College students were empowered to give parking and littering tickets, thus freeing policeman more than ever for real detective work. They were permitted to organize seminars, film festivals, and lectures for junior and senior high school students; and on a UHF television station channel, set aside for the purpose, the gave advanced courses in a variety of subjects every day from 300PM to 1000PM. They also helped to organize and run drug-addiction rehabilitation centres, and they launched campaigns to inform people of their legal rights, nutritional needs, and available medical facilities.

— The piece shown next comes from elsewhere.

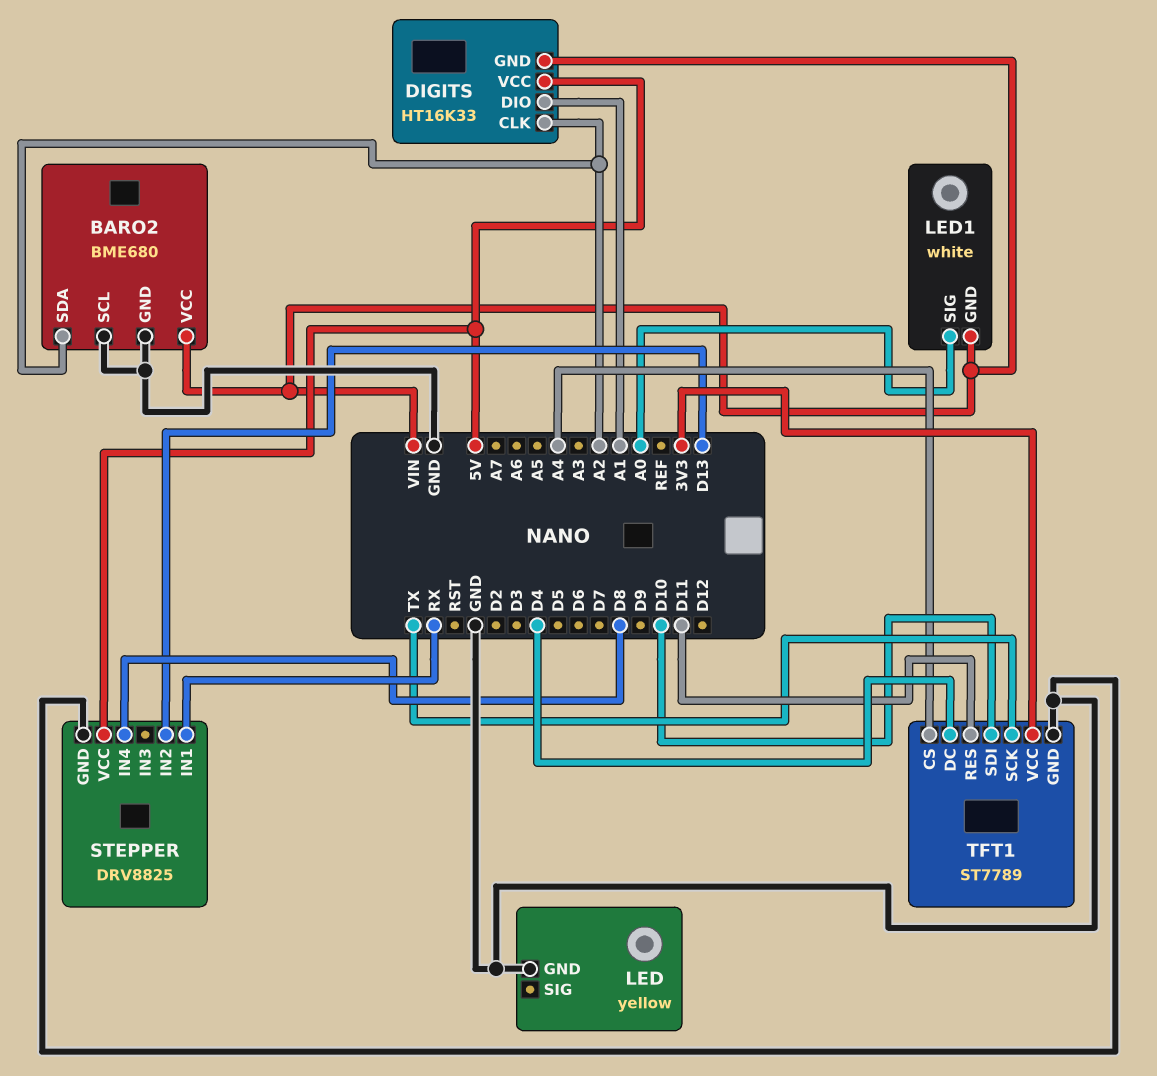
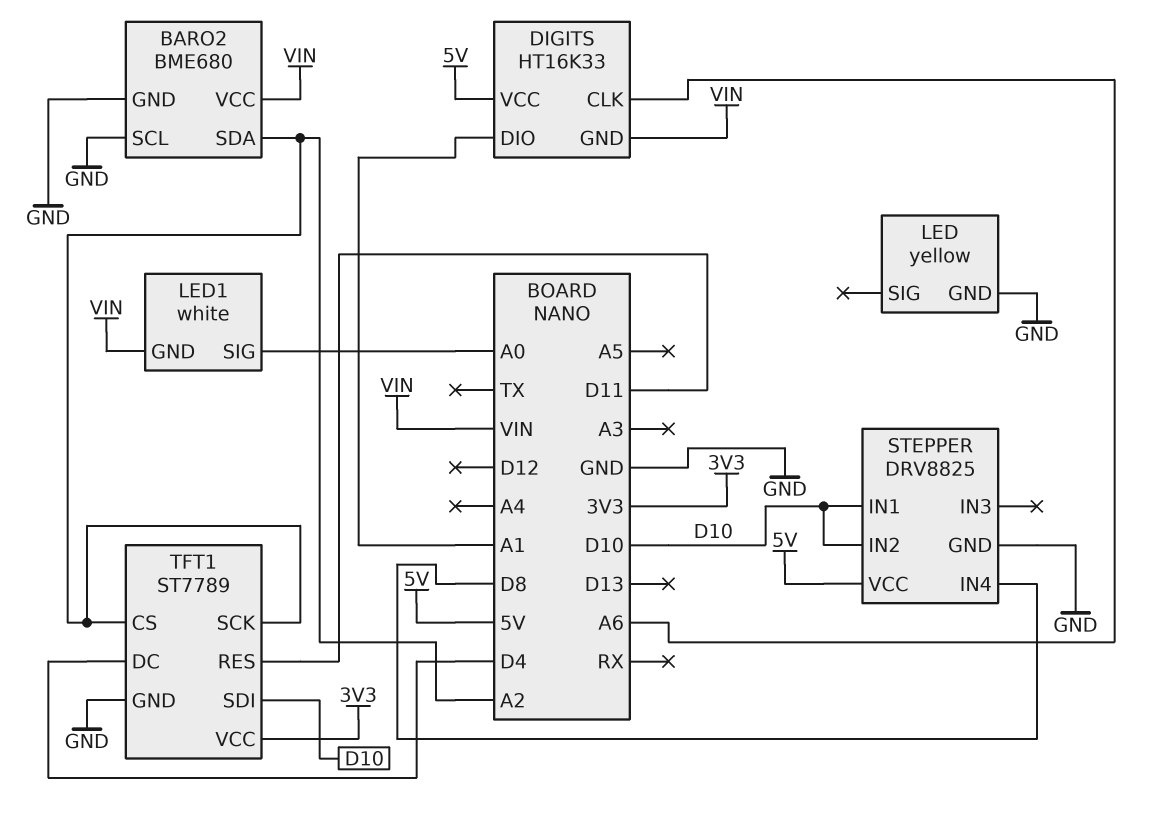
DIGITS pin CLK: A2 -> A6
STEPPER pin IN1: RX -> D10
STEPPER pin IN2: D13 -> D10
TFT1 pin CS: A4 -> A2
TFT1 pin SCK: TX -> A2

Because this is a fable and not a fairy tale, it cannot be said that all the problems of the city were solved. But several extraordinary things did happen. The city began to come alive, and its citizens found new reason to hope that they could save themselves. Young people who had been alienated from their environment assumed a proprietary interest in it. Older people who had regarded the young as unruly and parasitic came to respect them. There followed from this a revival of courtesy and a diminution of crime, for there was less reason than before to be angry at one's neighbors and wish to assault them.
Amazingly, most of the students found that while they did not "receive" an education, they were able to create a quite adequate one. They lived, each day, their social studies, and geography and communication and biology lessons and many other things that decent and proper people know about, including the belief that everyone must share equally in creating a livable city, no matter what he or she becomes later on. It even came to pass that the older people, being guided by the example of the young, took a renewed interest in restoring their environment and at the very least refused to participate in its destruction.

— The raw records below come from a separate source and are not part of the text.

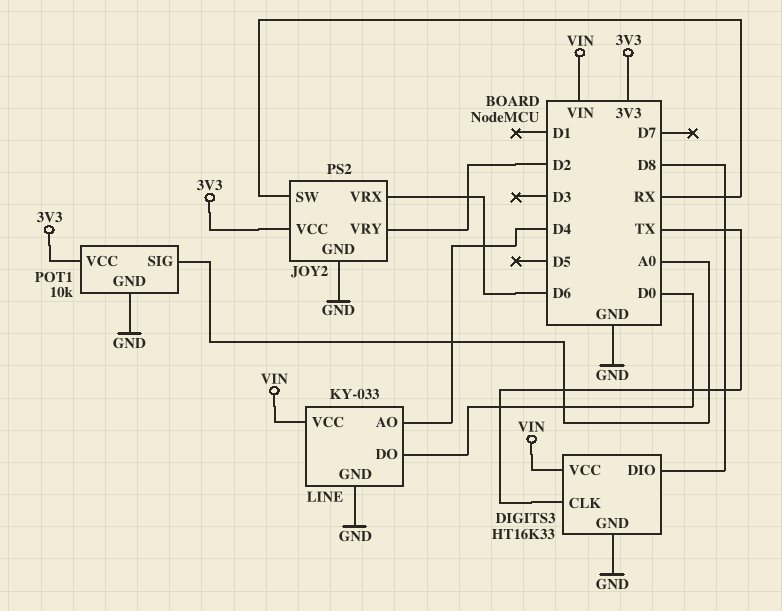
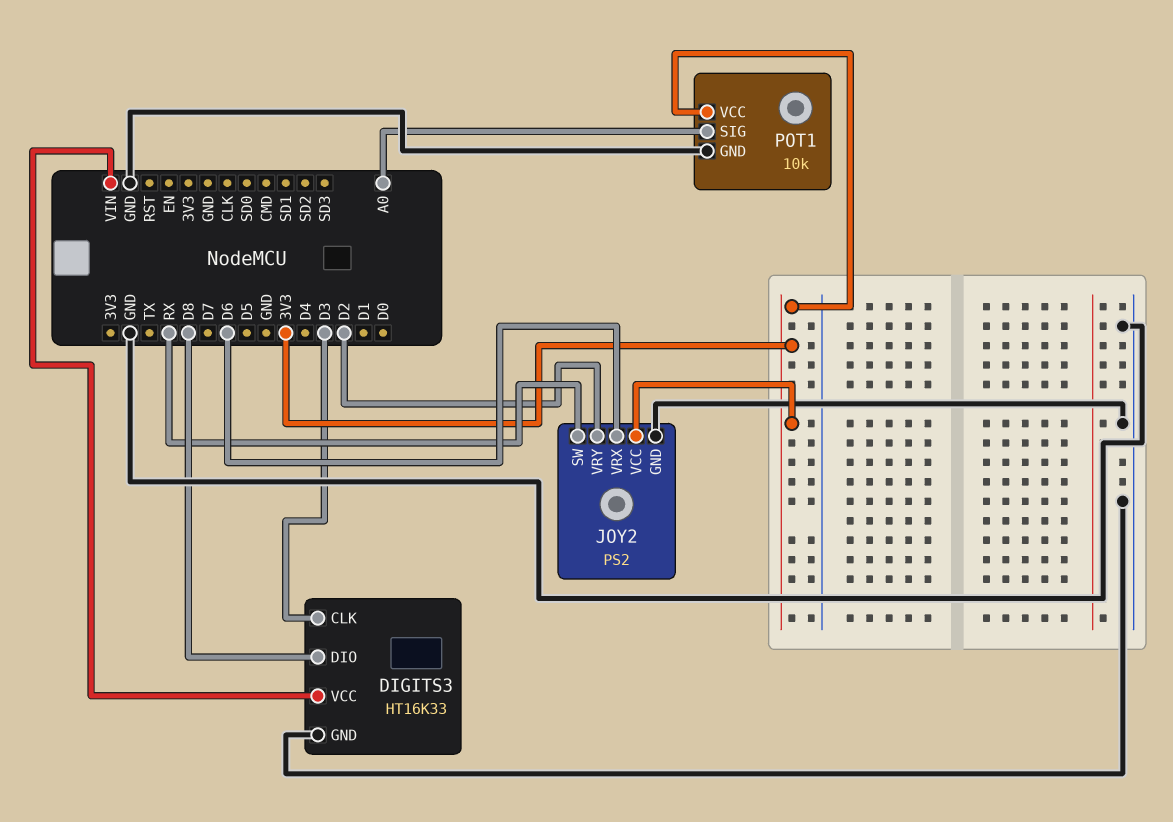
DIGITS3 pin CLK: TX -> D3
LINE: KY-033 -> none
LINE pin AO: D4 -> none
LINE pin DO: D0 -> none
LINE pin GND: GND -> none
LINE pin VCC: VIN -> none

Now, it would be foolish to deny that there were not certain problems attending this whole adventure. For instance, thousands of children who would otherwise have know the principal rivers in Uruguay had to live out their lives ignorant of these facts. Hundreds of teachers felt that their training had been wasted, because they could not educate children unless it was done in a classroom. As you can imagine, it was also exceedingly difficult to grade students on their activities, and after awhile, almost all tests ceased. This made many people unhappy, for many reasons, but most of all because no one could tell the dumb children from the smart anymore.
But the mayor, who was, after all, a very shrewd politician, promised that as soon as the emergency was over, everything would be restored to normal. Meanwhile, everybody live happily ever after - in a state of emergency, but quite able to cope with it.
from :
Postman, N. (1996). The End of Education. New York: Knopf.